The TCP_BPF ingress redirection path currently lacks the message corking
mechanism found in standard TCP. This causes the sender to wake up the
receiver for every message, even when messages are small, resulting in
reduced throughput compared to regular TCP in certain scenarios.

This change introduces a kernel worker-based intermediate layer to provide
automatic message corking for TCP_BPF. While this adds a slight latency
overhead, it significantly improves overall throughput by reducing
unnecessary wake-ups and reducing the sock lock contention.

Reviewed-by: Amery Hung <amery.hung@xxxxxxxxxxxxx>
Co-developed-by: Cong Wang <cong.wang@xxxxxxxxxxxxx>
Signed-off-by: Cong Wang <cong.wang@xxxxxxxxxxxxx>
Signed-off-by: Zijian Zhang <zijianzhang@xxxxxxxxxxxxx>
---
  include/linux/skmsg.h |  19 ++++
  net/core/skmsg.c      | 139 ++++++++++++++++++++++++++++-
  net/ipv4/tcp_bpf.c    | 197 ++++++++++++++++++++++++++++++++++++++++--
  3 files changed, 347 insertions(+), 8 deletions(-)

[...]

+	/* At this point, the data has been handled well.

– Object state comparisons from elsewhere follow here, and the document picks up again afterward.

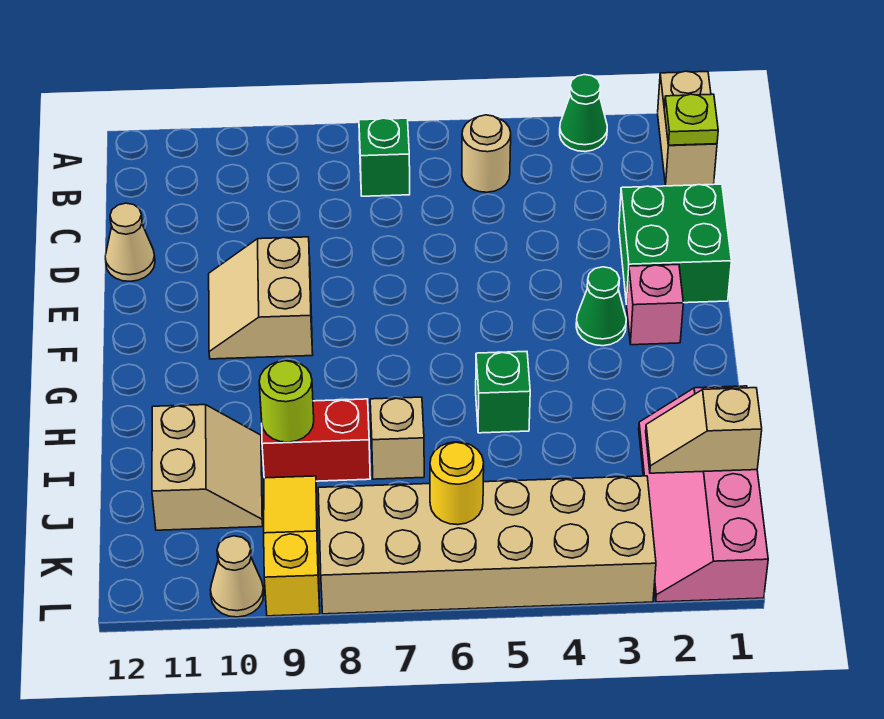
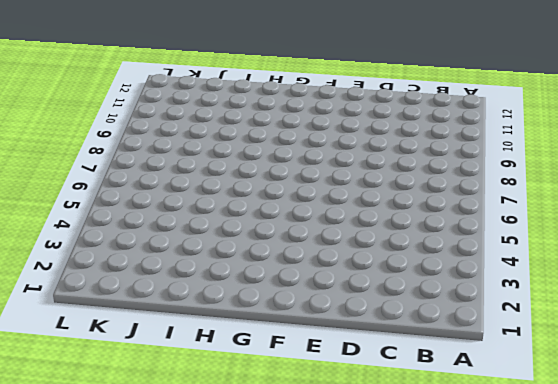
none -> tan brick A1:B1 level 1
none -> green cone A3 level 1
none -> tan round brick B5 level 1

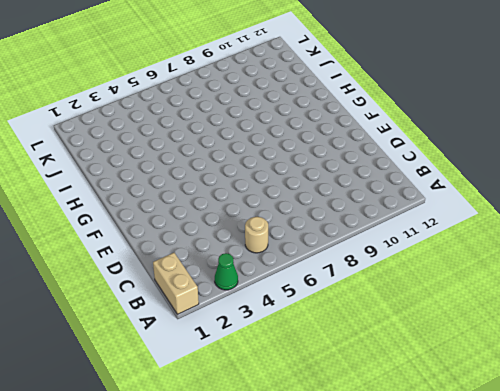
none -> green brick B7 level 1
none -> green brick D1:E2 level 1
none -> tan cone D12 level 1

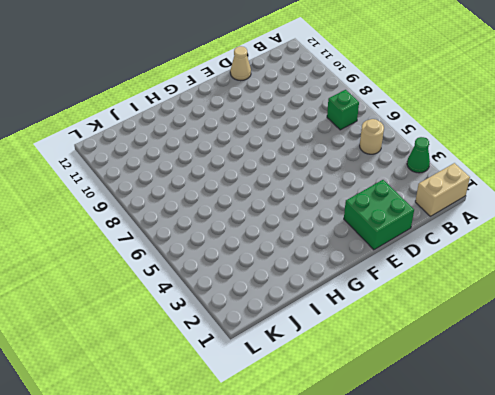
none -> tan slope E9:F10 level 1 top 9
none -> pink brick F2 level 1
none -> green cone F3 level 1

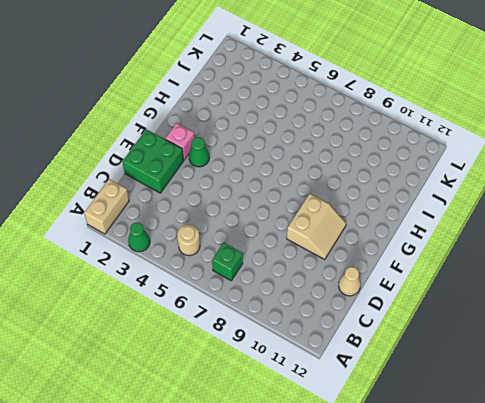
none -> green brick H5 level 1
none -> pink slope I1:L2 level 1 top 1
none -> tan brick I7 level 1

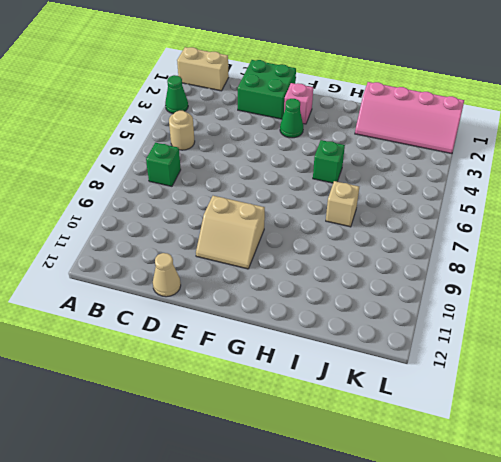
none -> red brick I8:I9 level 1
none -> tan slope I10:J11 level 1 top 11
none -> yellow slope J9:L9 level 1 top L

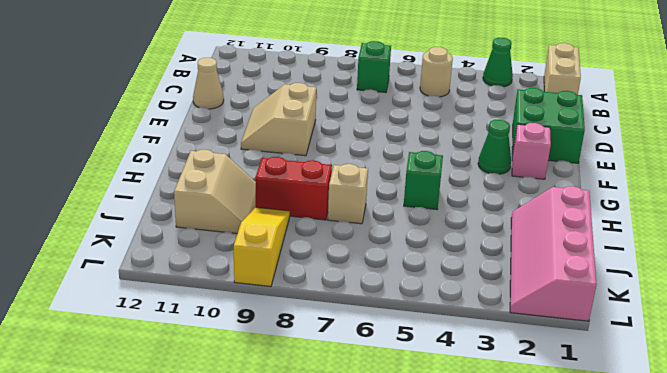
none -> tan brick K3:L8 level 1
none -> tan cone L10 level 1
none -> lime plate B1 level 2

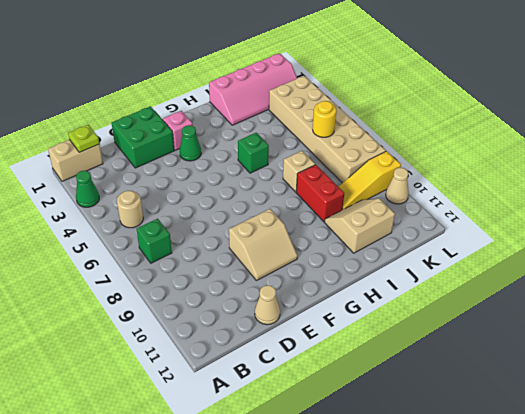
none -> lime round brick I9 level 2
none -> tan slope J1:J2 level 2 top 1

If one of the
+	 * following conditions is met, we can notify the peer socket in
+	 * the context of this system call immediately.
+	 * 1. If the write buffer has been used up;
+	 * 2. Or, the message size is larger than TCP_BPF_GSO_SIZE;
+	 * 3. Or, the ingress queue was empty;
+	 * 4. Or, the tcp socket is set to no_delay.
+	 * Otherwise, kick off the backlog work so that we can have some
+	 * time to wait for any incoming messages before sending a
+	 * notification to the peer socket.
+	 */


OK this series looks like it should work to me. See one small comment
below. Also from the perf numbers in the cover letter is the latency
difference reduced/removed if the socket is set to no_delay?

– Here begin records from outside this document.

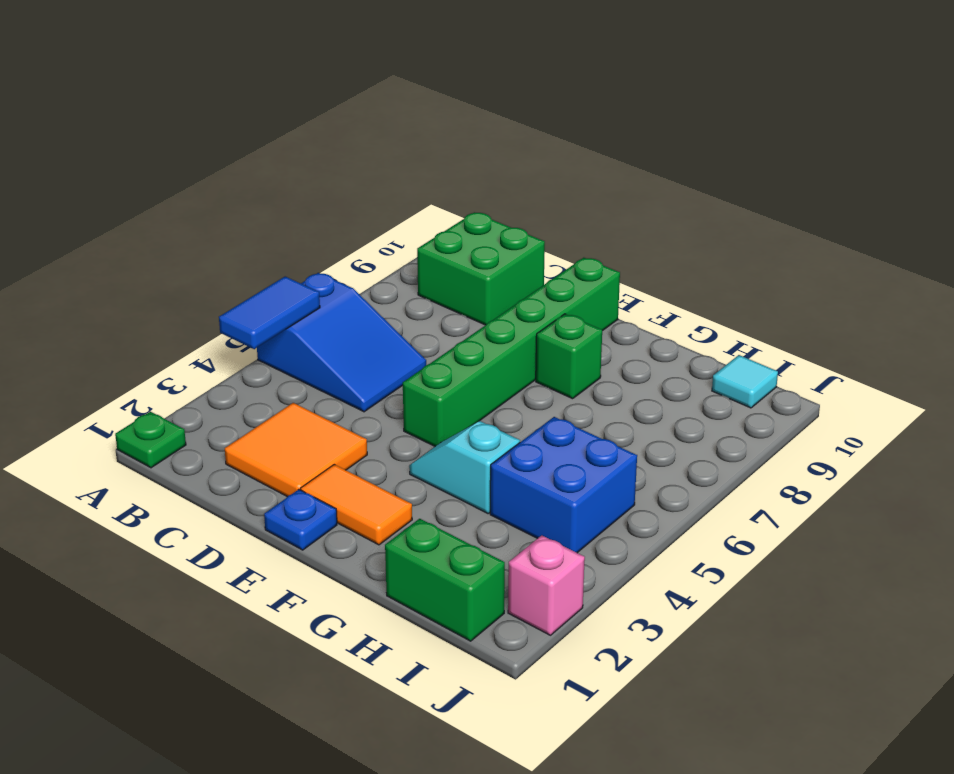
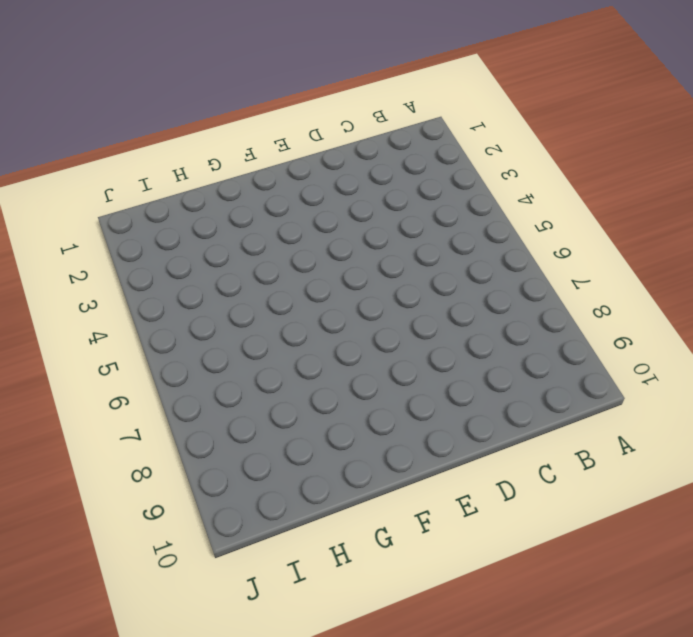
none -> green plate A1 level 1
none -> blue slope A5:C6 level 1 top A
none -> green brick B9:C10 level 1

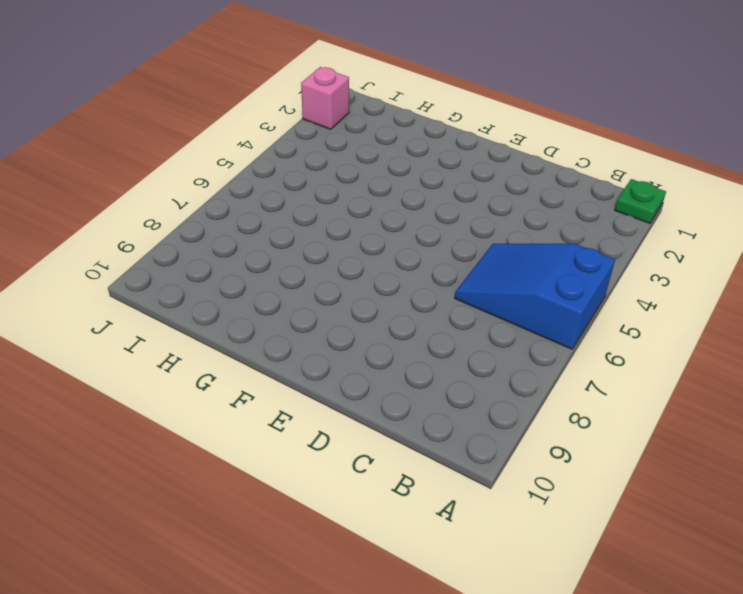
none -> green brick B9:C10 level 1
none -> orange tile C2:D3 level 1
none -> blue plate E1 level 1

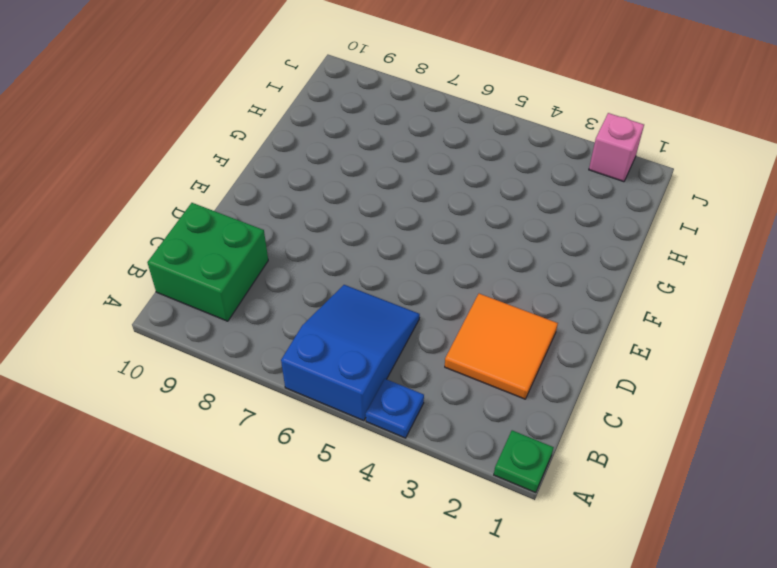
blue plate A4 level 1 -> blue plate E1 level 1
none -> orange tile E2:F2 level 1
none -> green brick E5:E10 level 1
none -> cyan slope F4:G4 level 1 top G

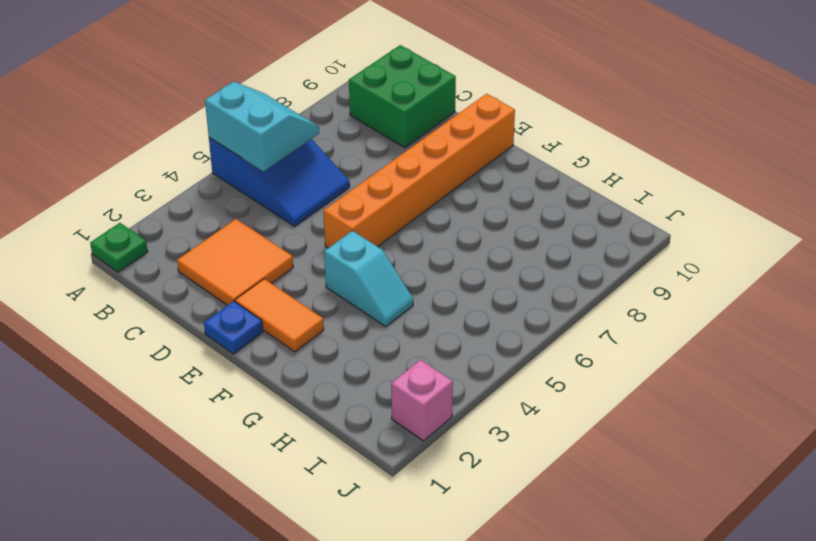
cyan slope A5:B6 level 2 top 5 -> blue tile A4:A5 level 2
orange brick E5:E10 level 1 -> green brick E5:E10 level 1
cyan slope F4:G4 level 1 top F -> cyan slope F4:G4 level 1 top G
none -> green brick F8 level 1
none -> green brick H1:I1 level 1
none -> blue brick H4:I5 level 1

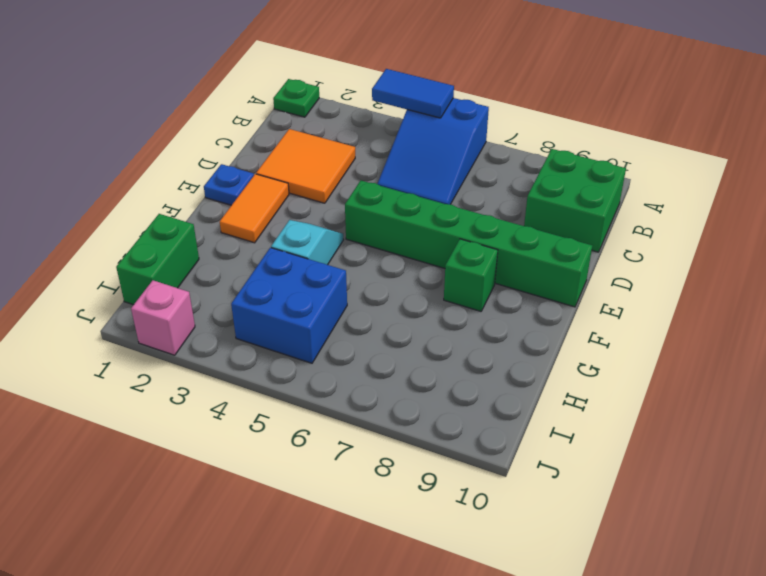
none -> cyan tile I10 level 1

Even if the socket is set to no_delay, we still have minor latency diff.
The main reason is that we now have dynamic allocation for skmsg and
kworker in the middle, the path is more complex now.

+	nonagle = tcp_sk(sk)->nonagle;
+	if (!sk_stream_memory_free(sk) ||
+	    tot_size >= TCP_BPF_GSO_SIZE || ingress_msg_empty ||
+	    (!(nonagle & TCP_NAGLE_CORK) && (nonagle & TCP_NAGLE_OFF))) {
+		release_sock(sk);
+		psock->backlog_work_delayed = false;
+		sk_psock_backlog_msg(psock);
+		lock_sock(sk);
+	} else {
+		sk_psock_run_backlog_work(psock, false);
+	}
+
+error:
+	sk_psock_put(sk_redir, psock);
+	return ret;
+}
+
  static int tcp_bpf_send_verdict(struct sock *sk, struct sk_psock *psock,
  				struct sk_msg *msg, int *copied, int flags)
  {
@@ -442,18 +619,24 @@ static int tcp_bpf_send_verdict(struct sock *sk, struct sk_psock *psock,
  			cork = true;
  			psock->cork = NULL;
  		}
-		release_sock(sk);
- origsize = msg->sg.size;
-		ret = tcp_bpf_sendmsg_redir(sk_redir, redir_ingress,
-					    msg, tosend, flags);
-		sent = origsize - msg->sg.size;
+		if (redir_ingress) {
+			ret = tcp_bpf_ingress_backlog(sk, sk_redir, msg, tosend);
+		} else {
+			release_sock(sk);
+
+			origsize = msg->sg.size;
+			ret = tcp_bpf_sendmsg_redir(sk_redir, redir_ingress,
+						    msg, tosend, flags);

nit, we can drop redir ingress at this point from tcp_bpf_sendmsg_redir?
It no longer handles ingress? A follow up patch would probably be fine.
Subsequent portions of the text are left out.